Isso sim, sinceramente me pesa Adrian, o resto, não, faria tudo como sempre fiz, estaria à espera dele, sob as janelas, ou escondido atrás das pedras, ou até correndo dos cães como sempre fiz, e sei que você também faria.
Alban ouviu o irmão e depois balançou a cabeça afirmativamente.
Já o sol vinha despontando quando os irmãos resolveram descansar, pois as últimas notícias davam conta de que Hans dormia, mesmo sendo um sono pesado e intranquilo.

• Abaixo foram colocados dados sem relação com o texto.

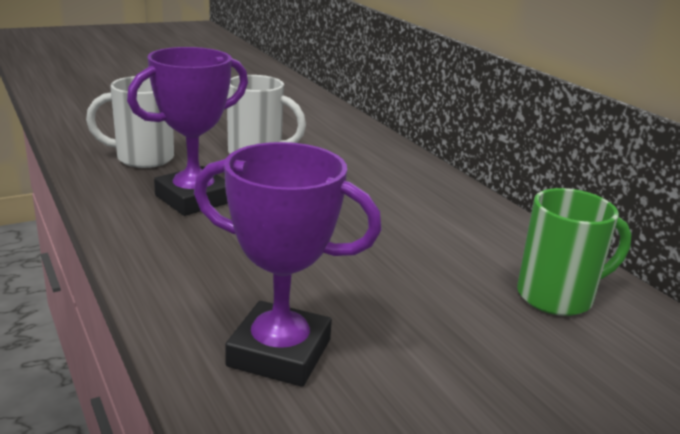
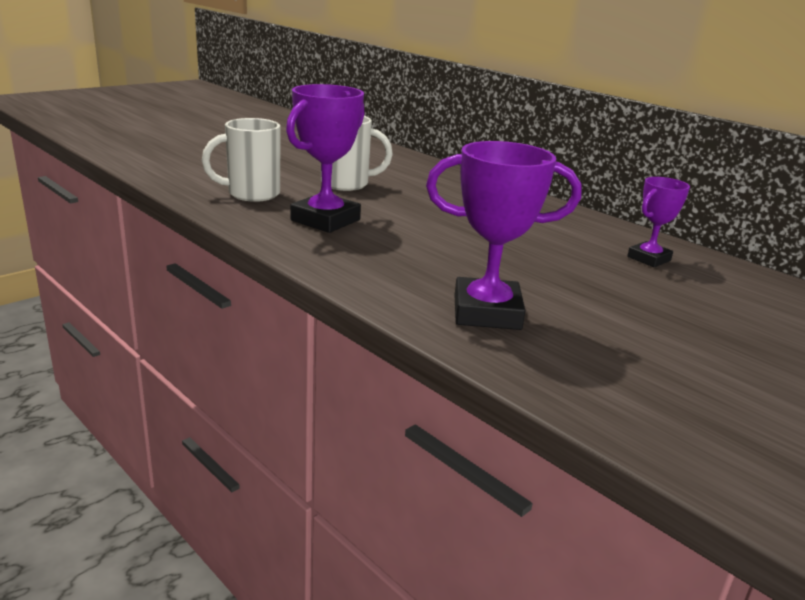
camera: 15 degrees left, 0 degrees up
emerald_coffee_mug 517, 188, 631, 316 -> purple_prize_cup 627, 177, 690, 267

O último a falar antes de se despedirem foi Alban e fez uma pergunta a Adrian que o olhou e tocando os lábios com os dedos pediu silencio, pois entrava a esposa de Hans para saber como estava o marido.
Havia perguntado:
-Adrian, lembra-se de que vimos um homem naquele local onde Hans se encontrou com….
Os Amigos do Suserano e a desconfiança de Alena
Não houve tempo de parar, e Alena ouviu a alusão do encontro com alguém. Ela parou, estava de costas para eles, pois iria entrar no dormitório.
Virou-se lentamente e veio para perto deles.
-Acho que me devem uma explicação primos. Saíram com meu marido como sempre fazem, só que desta vez ele voltou quase morto.
Agora ouço que ele se encontrou com alguém.
-Alena, talvez tenha ouvido errado, não disse que ele havia se encontrado…
-Não me tome por mais ignorante do que sou Alban, e nem tão pouco sou surda.
Sei que vocês passeiam pelas noites em lugares de pouca dignidade, e agora que você me comprova, tendo ali dentro a morte rondando o leito de Hans, exijo que me conte com quem ele se encontra, ou levarei o caso ao conselho da aldeia.
-Não há necessidade de levar assuntos particulares ao conselho, Alena.
Falou, Adrian conciliador.
-Tenho certeza que assim que Hans melhorar lhe dará todas as explicações, por hora não considero de bom tom, falarmos como se estivesse morto.
O tom autoritário da voz de Adrian surtiu o efeito que ele desejava, e assim ela se afastou entrando no quarto, e eles puderam se afastar por algumas horas.
Schultz percebeu, que se não usasse o trunfo que tinha, acabaria sendo condenado, por atentado ao suserano, o que não era verdade, então deu uma cartada e esperou.
–Herr!
Gritou a todo pulmão.
-Tenho um pedido urgente a fazer. Chame aqui o primo de Hans o que comercializa verduras, o nome dele é…
-Eu sei qual o nome dele idiota.
O que pensa que ele pode fazer por sua pele?
-Somente diga a ele que conheço….Frida.
Insistiu tanto, dizendo que era importante, que por fim o soldado mandou um bilhete para Alban,; dizendo, que o prisioneiro que tinham chamava por ele, dizendo conhecer uma tal de Frida.
Os Amigos do Suserano e a visita ao cárcere
Menos de uma hora após ser chamado, Alban chegou ao cárcere, o que surpreendeu muito a todos.
Conversou rapidamente com Schutz e saiu, voltando com o alvará de soltura. Levou Schutz consigo para o castelo.
Se passaram três dias e Hans estava se recuperando vagarosamente, estava abatido demais e uma tristeza vagava em seus olhos.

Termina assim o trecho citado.